Some parents also seem to be struggling to keep their own emotions in check. More than half of respondents reported concerns about losing their patience, raising their voice and scolding or yelling at their children.

The report suggests many caregivers are turning to technology to help fill the hours, given that there are so few options to keep kids occupied, particularly for parents who need time to work.

Almost two-thirds of parents reported being very concerned about the amount of time their children are spending in front of screens. Nine in ten respondents said their kids use digital devices daily or almost daily, according to the survey.

Approximately 60 per cent of parents said they’re rounding out their kids’ schedules with physical activity or reading almost every day.

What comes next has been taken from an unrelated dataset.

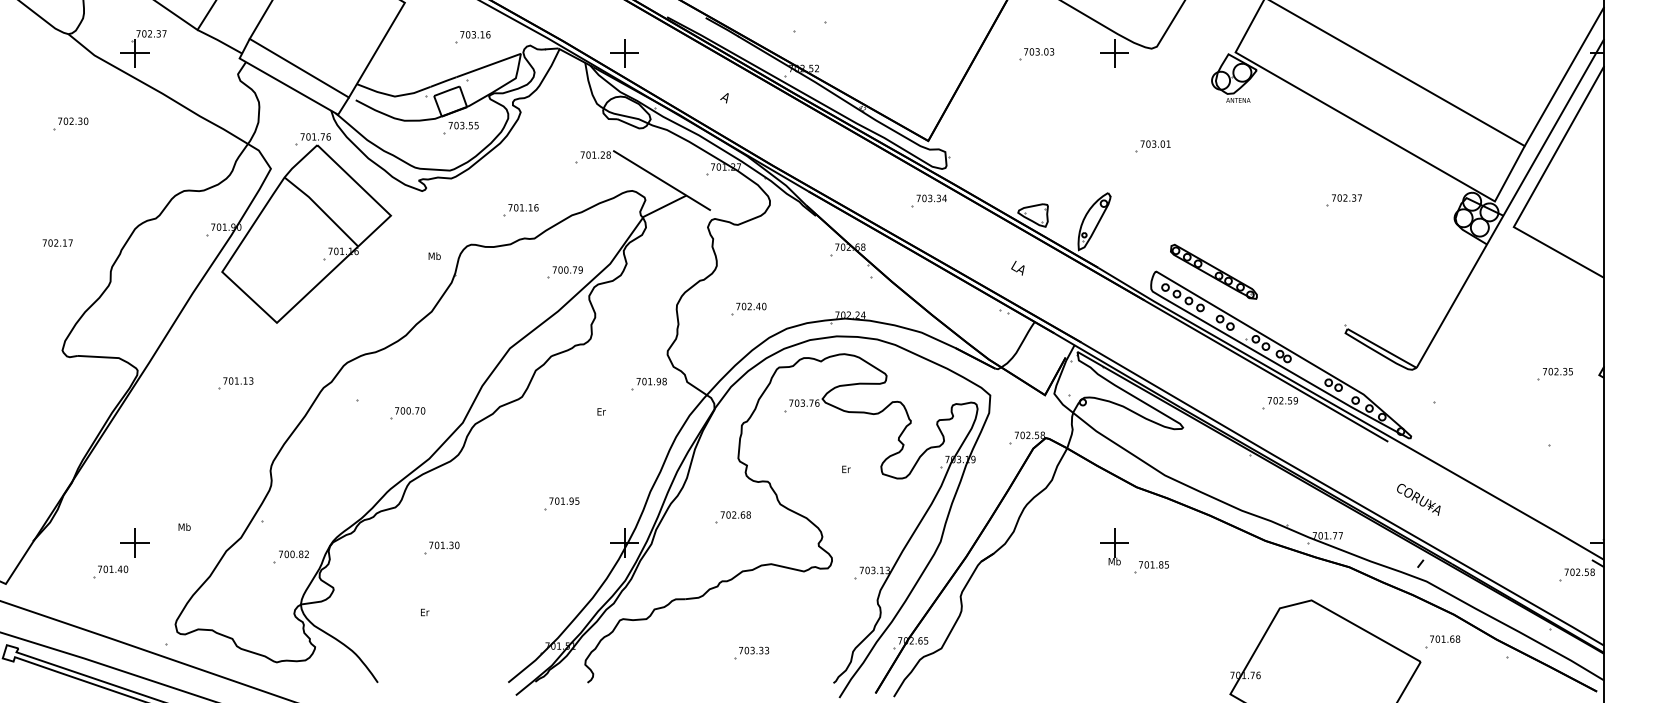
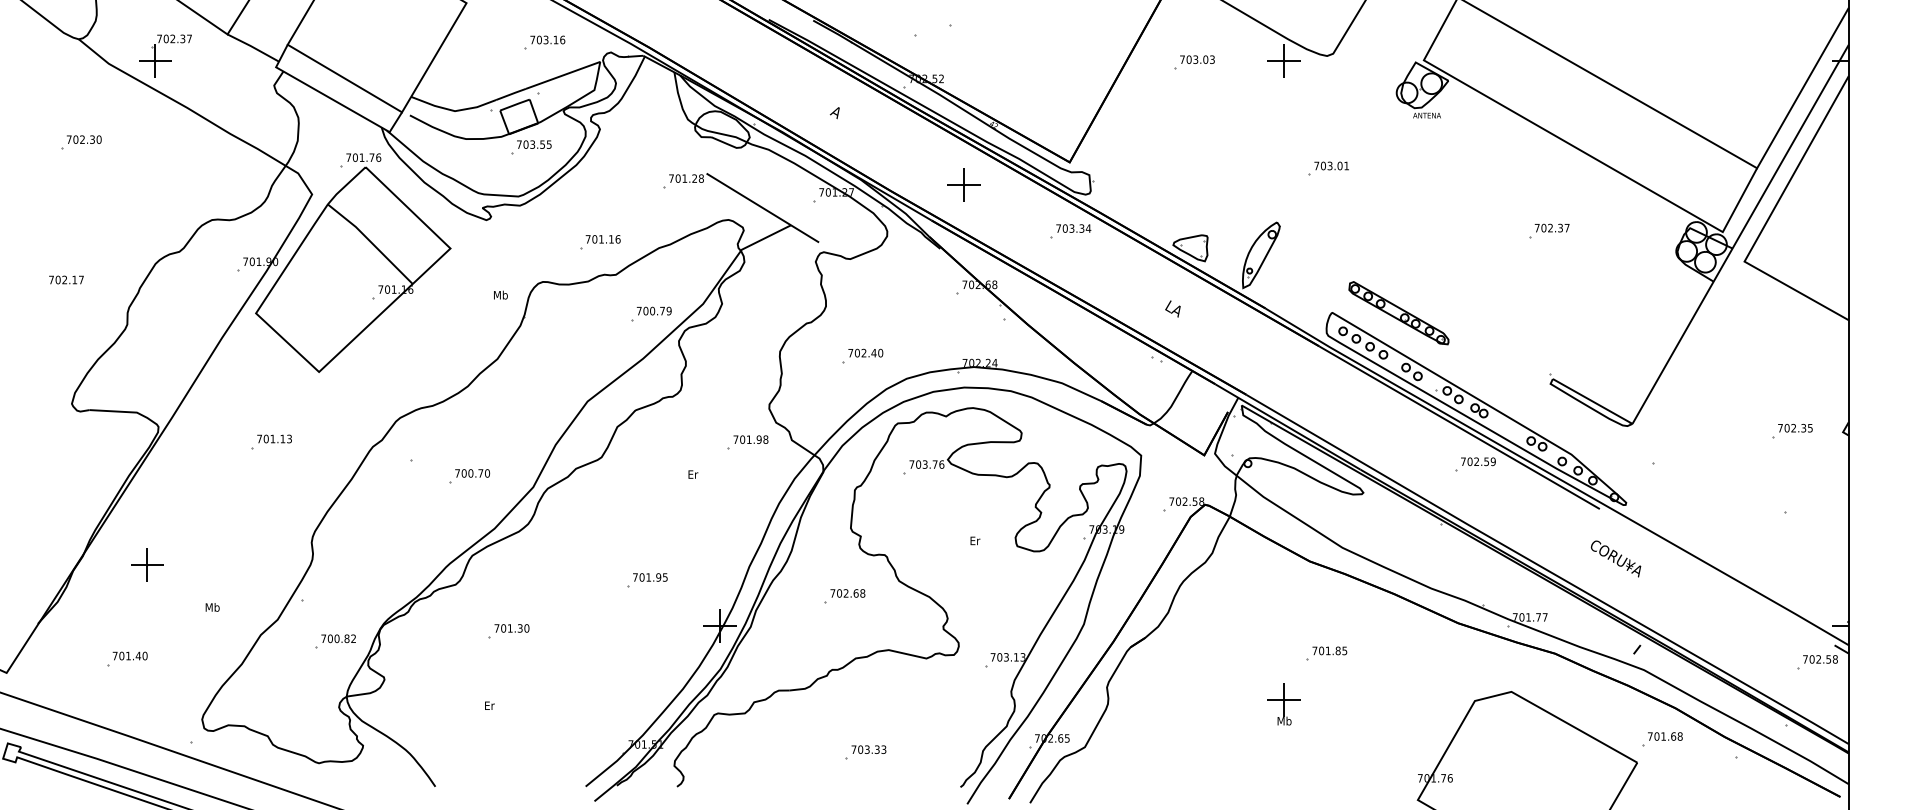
part: (624, 52) -> (963, 184), moved
text: (1418, 499) -> (1615, 558), moved
part: (135, 542) -> (147, 564), moved
part: (1113, 547) -> (1283, 704), moved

The responses indicate that some parents are also having a hard time looking after themselves. Forty-three per cent of participants said they’re very worried about staying connected with family and friends, while 37 per cent are concerned about getting along and supporting each other.

Toula Kourgiantakis, a family therapist and associate professor at University of Toronto’s school of social work, said the survey captures only a sliver of the pandemic’s far-reaching effects on Canadian families.

“I worry about not just what we’re seeing right at this moment, but the effects that we’re going to see in six months, one year,” said Kourgiantakis.

“It’s affecting (parents) on so many levels. And there are some families that are feeling it more than other families.”

Statistics Canada says a large proportion of the survey’s participants were women who were born in Canada and had a bachelor’s degree or higher.

Consequently, Kourgiantakis said these crowdsourced responses likely don’t account for the full spectrum of struggles parents are facing.

On top of juggling professional, educational and caregiving duties, many families are dealing with the added stress of financial losses, health issues and learning or behavioural challenges, said Kourgiantakis.

Essential workers face the additional hurdle of finding childcare when they’re on the job, while single parents have to shoulder all of these burdens by themselves, she said.

“It just is not sustainable for families to continue like this,” she said.

“We don’t know what is going to happen in September and how families are going to navigate that if kids are not in school full-time.”

As many school boards drag their heels on back-to-school plans, more parents are confronting the possibility that they’ll be called back to the office before classrooms fully reopen, Kourgiantakis said.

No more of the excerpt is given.